Key Developments

The European Commission has published draft guidelines on the implementation of transparency obligations under Article 50 of the EU Artificial Intelligence Act, opening a targeted consultation period that closes on June 3, 2026. This marks the first comprehensive Commission instrument to provide interpretive guidance across the full scope of transparency requirements—coming less than three months before these obligations become binding on August 2, 2026.

The transparency rules include interactive AI disclosure requirements, restrictions on emotion recognition and biometric categorisation, and deepfake labelling obligations. The final Code of Practice on detecting and labelling artificially generated content is also expected in late June 2026.

Simultaneously, the provisional agreement reached on May 7, 2026, between the Council of the European Union, the European Parliament, and the European Commission on the Digital Omnibus amendments has streamlined certain compliance timelines. High-risk AI system obligations have been postponed from August 2, 2026 to December 2, 2027—a 16-month deferral—while product-embedded systems get a one-year extension to August 2, 2028. This pragmatic adjustment reflects recognition that standards development is still ongoing.

Industry Context

The EU AI Act represents the world’s first comprehensive AI regulation, setting a precedent that other jurisdictions are watching closely. With Ireland as an EU member and home to major tech companies, the stakes are particularly high for Irish and European AI developers and deployers.

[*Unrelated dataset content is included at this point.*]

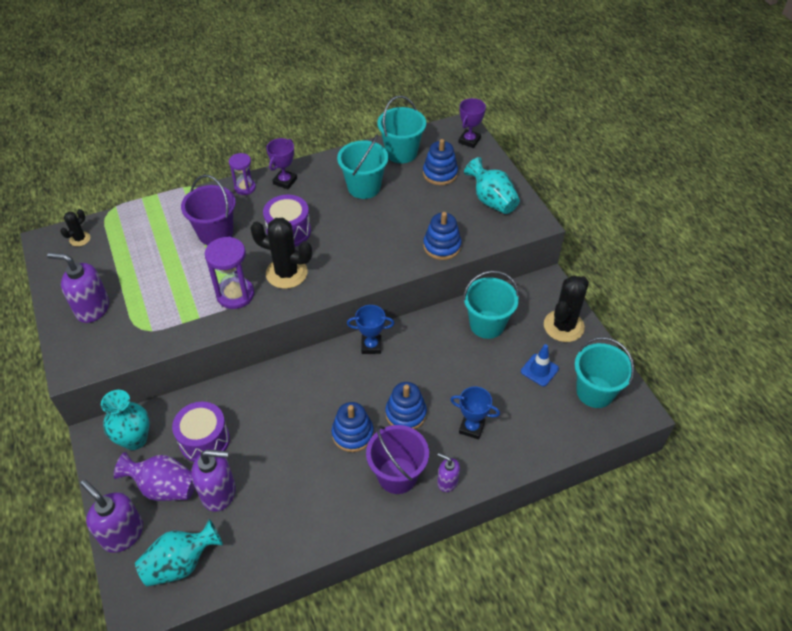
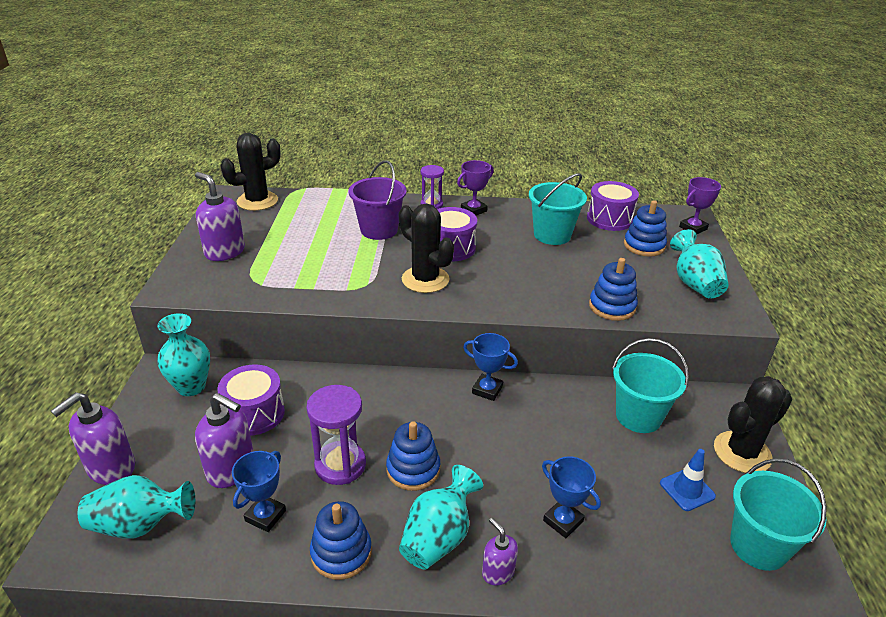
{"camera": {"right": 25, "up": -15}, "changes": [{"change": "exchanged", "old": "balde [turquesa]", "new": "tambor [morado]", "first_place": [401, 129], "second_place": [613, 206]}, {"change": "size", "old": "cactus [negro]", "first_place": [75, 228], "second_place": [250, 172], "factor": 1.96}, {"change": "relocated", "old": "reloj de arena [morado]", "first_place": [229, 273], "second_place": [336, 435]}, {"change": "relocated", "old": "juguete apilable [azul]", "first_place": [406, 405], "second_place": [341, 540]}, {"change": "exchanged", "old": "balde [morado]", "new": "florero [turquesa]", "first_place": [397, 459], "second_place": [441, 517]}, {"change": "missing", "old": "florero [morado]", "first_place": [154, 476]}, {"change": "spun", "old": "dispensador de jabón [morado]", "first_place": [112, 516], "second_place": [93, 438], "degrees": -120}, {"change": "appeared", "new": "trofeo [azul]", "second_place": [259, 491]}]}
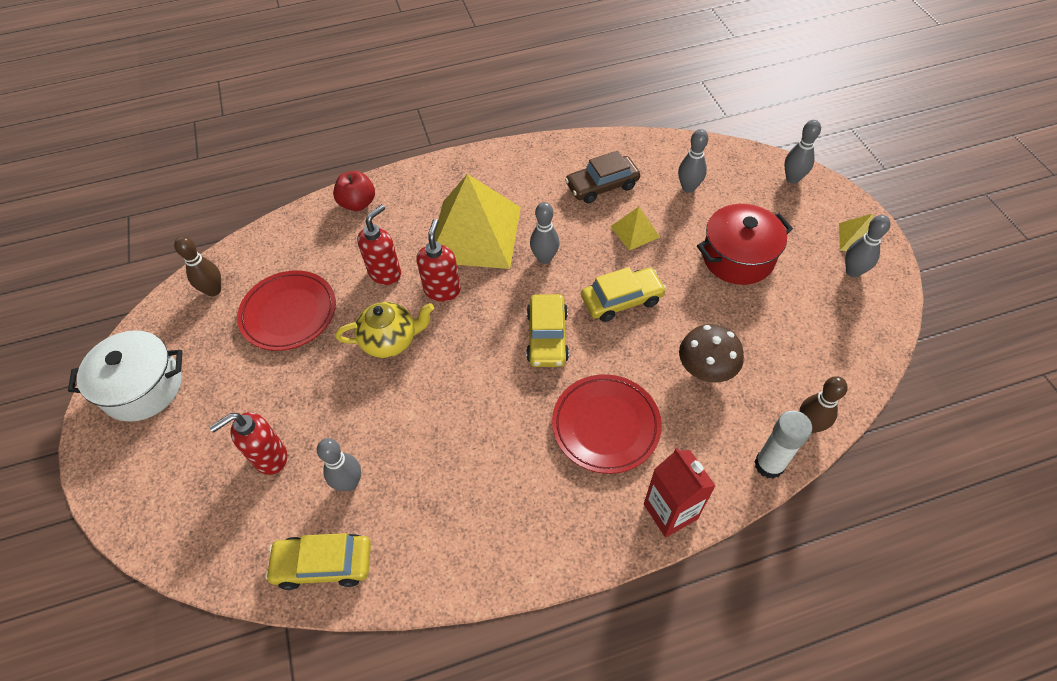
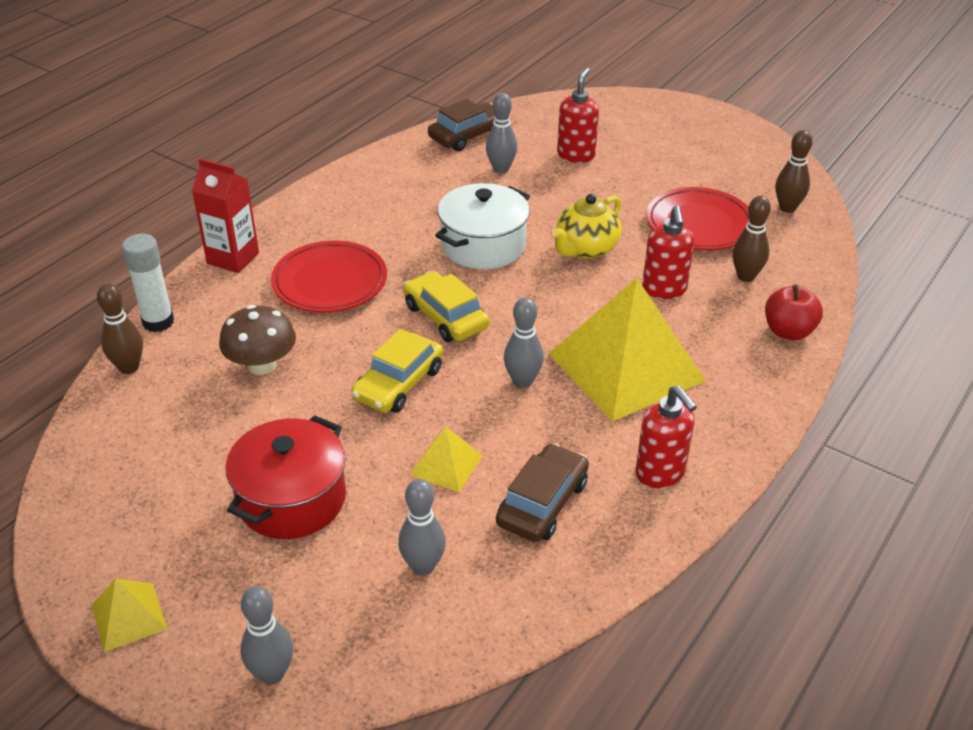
{"camera": {"right": 140, "up": -15}, "changes": [{"change": "missing", "old": "bolo [gris]", "first_place": [868, 246]}, {"change": "relocated", "old": "dispensador de jabón [rojo]", "first_place": [438, 260], "second_place": [666, 436]}, {"change": "relocated", "old": "olla [blanco]", "first_place": [125, 376], "second_place": [482, 226]}, {"change": "colour", "old": "coche [amarillo]", "new": "coche [marrón]", "first_place": [318, 561], "second_place": [461, 125]}, {"change": "appeared", "new": "bolo [marrón]", "second_place": [751, 239]}]}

The transparency rules are particularly significant because they apply directly to a broad category of AI systems already on the market. Unlike high-risk system requirements, transparency obligations don’t hinge on risk classification—they apply to generative AI systems placed on the EU market from August 2, 2026 onwards.

Practical Implications

For builders in Ireland and across the EU, the June timeline matters immediately:

  • June 2026: Final Code of Practice and transparent AI guidelines will be published. Organisations should review these carefully to understand practical compliance expectations.

  • August 2, 2026: Transparency rules become binding. Systems placed on the market from this date must comply immediately. Systems already on the market before this date face different timelines depending on which obligations apply.

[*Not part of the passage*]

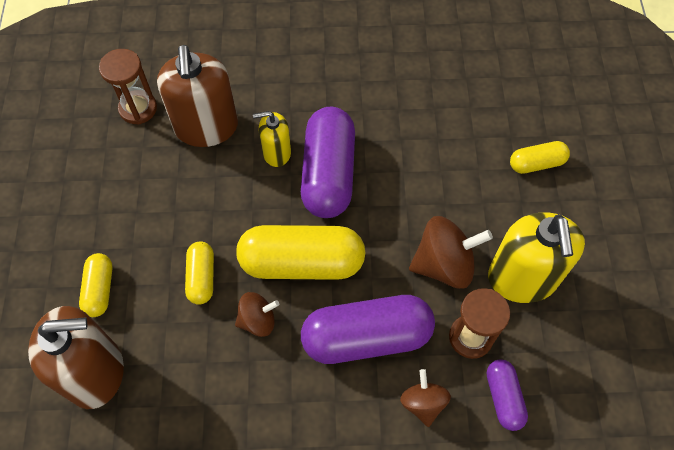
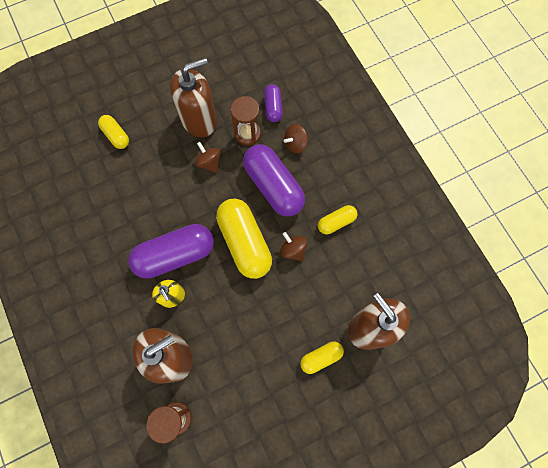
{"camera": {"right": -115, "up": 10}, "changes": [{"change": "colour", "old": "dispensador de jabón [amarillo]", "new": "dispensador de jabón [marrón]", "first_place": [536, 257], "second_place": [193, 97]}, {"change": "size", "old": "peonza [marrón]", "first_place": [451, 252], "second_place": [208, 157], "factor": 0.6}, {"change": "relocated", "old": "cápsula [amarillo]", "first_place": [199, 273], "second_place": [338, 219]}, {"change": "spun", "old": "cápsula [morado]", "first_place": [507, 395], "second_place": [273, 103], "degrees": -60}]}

  • August 2027: High-risk system obligations begin (under the revised timeline), but organisations should use 2026 to prepare, as standards are still being finalised by CEN and CENELEC.

Companies should audit which obligations apply to their systems now: Does your AI generate text, images, audio, or video that users might mistake for human-created content? If yes, you’ll need detection and labelling mechanisms ready by August 2, 2026.

The deferral of high-risk system rules provides breathing room but also creates urgency. Standards remain incomplete, but the Commission expects them to be published in the second half of 2026 or first half of 2027.

Open Questions

  • How will the “obviousness” exception for interactive AI systems (Article 50) be applied in practice? The guidelines provide examples, but real-world edge cases will emerge.

  • Will the final Code of Practice adequately address multimodal AI systems that generate multiple content types simultaneously?

  • How will national authorities coordinate enforcement across the EU, given that the AI Office has exclusive competence only for certain system categories while member states oversee others?

  • What happens to systems that are substantially modified after August 2, 2026—do they need to comply with rules in force at the time of modification or placement on the market?